Mumbai: On Thursday afternoon, Mumbai was stunned by a chilling three-hour hostage crisis: 17 children, aged 10 to 15, were held captive by a man in an act he claimed was desperation over unpaid government dues. The captor, 50-year-old Rohit Arya from Pune, said he had resorted to drastic means after failing to get Rs 2 crore owed to him by the Maharashtra education department.
This is a blow-by-blow account of what happened — and what drove him to commit such a drastic act.
The Set Up: Auditions That Weren’t
Arya had rented a studio in Powai just four days earlier, claiming it would be used to conduct auditions for a web series. He lured children — both boys and girls between 10 and 15 years old — to the studio under that pretext. When noon passed and the children did not emerge for lunch, alarmed parents and neighbours raised suspicion. Some children were spotted crying behind glass windows.
By 1:30 pm, the Powai police received a distress call. Teams from the Quick Response Team, bomb squad, and fire brigade swiftly mobilized to the scene.
Negotiation, Video Statement & Escalation
As police surrounded the building, the negotiations began. Arya refused to surrender and threatened to set the place ablaze if forced entry was attempted.
Around 2:15 pm, Arya released a video stating he was not a terrorist and had “made some plans” because he could no longer rely on dying by suicide alone.
In the video, he claimed the government owed him Rs 2 crore for producing short films and projects related to the Majhi Shala, Sundar Shala programme under the state’s clean-school initiative. He alleged past efforts — protests, pleas to education officials — had failed to produce payment.
Meanwhile, police observed children crying and signalling from windows. Arya’s demands and threats intensified, as he refused appeals to release the children.

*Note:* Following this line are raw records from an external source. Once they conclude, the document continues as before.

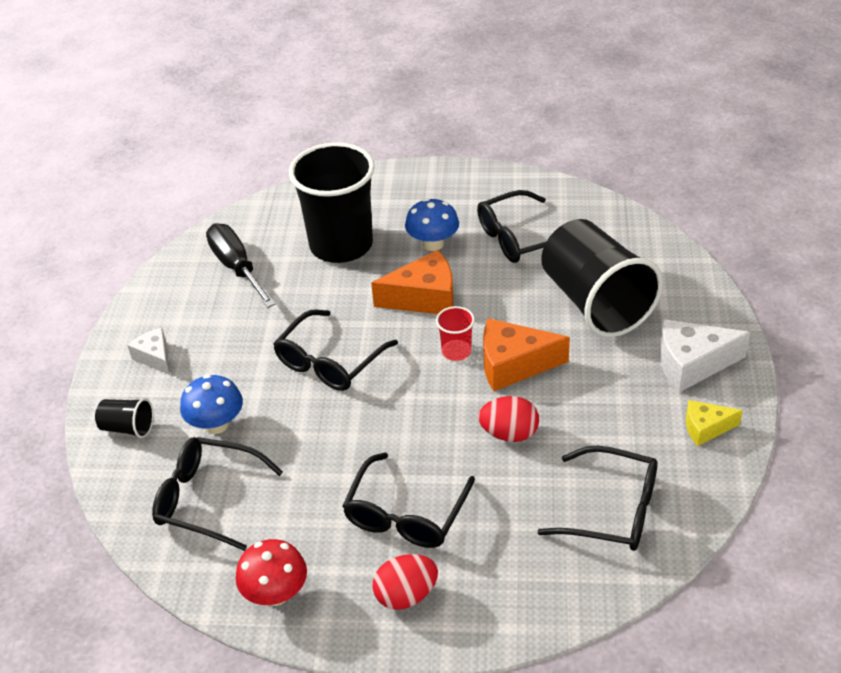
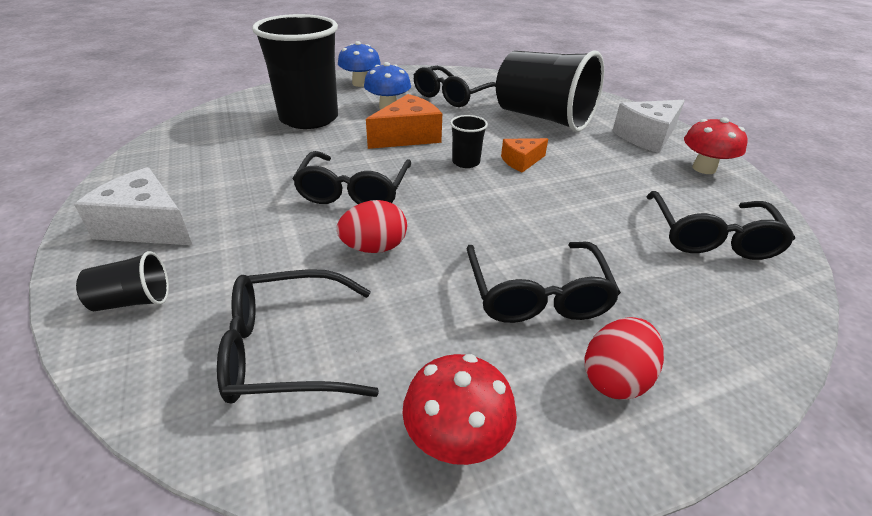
camera: 30 degrees left, 5 degrees down
(155, 357) = (147, 226): white cheese -> white cheese, size x1.70
(216, 424) = (257, 268): blue mushroom -> blue mushroom (360, 83)
(236, 267) = (213, 145): black screwdriver -> none
(456, 351) = (466, 162): red cup -> black cup
(509, 434) = (566, 205): red egg -> red egg (374, 248)
(514, 365) = (521, 161): orange cheese -> orange cheese, size x0.59
(613, 510) = (711, 237): black glasses -> black glasses turned 105 degrees clockwise
(706, 428) = (703, 168): yellow cheese -> red mushroom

The Tactical Move & Rescue
By mid-afternoon, two police teams covertly advanced via duct lines and vents, aided by the fire brigade. One team cut through a glass wall while the other entered through a bathroom vent.
Around 4:30 pm, with no surrender forthcoming, police fired a single shot, which struck Arya in the chest.
The children were safely evacuated by 4:45 pm. Arya was rushed to Hindu Hridaysamrat Balasaheb Thackeray Hospital, where he was declared dead.
All 17 children and two adults were unharmed; they were taken to Seven Hills Hospital for checks and later discharged.
A senior police officer called the operation “swift but delicate,” emphasizing that protecting the children was the absolute priority.
Behind the Act: What Allegedly Drove Him
This harrowing episode was less about ideology or terror, and more about frustration and perceived injustice. Arya claimed that despite repeated promises, the state government had failed to pay him for legitimate projects he undertook under educational and sanitation campaigns.
His tactics—luring children under false pretenses, holding them hostage—were extreme and dangerous, but in his video statement he framed it as a last resort:
“I am not a terrorist… I don’t have any immoral demands… I have made some plans and taken these children hostage so that I can get answers from some people.”
Arya’s past activism included protests outside the office of a former education minister and at Azad Maidan over unpaid dues; on one occasion he suffered an epileptic episode during a protest in Pune.
Story behind the ‘dues’
Shiv Sena leader Deepak Kesarkar said on Thursday that during his tenure as state education minister from 2022 to 2024 he had asked Rohit Arya to carry out a cleanliness awareness programme, Swachhata Monitor. He was apparently asked to carry it out on a pilot basis. The leader claimed he had personally given some money to Arya last year after he complained that the education department was withholding the money owed to him. The education department has declined such allegations.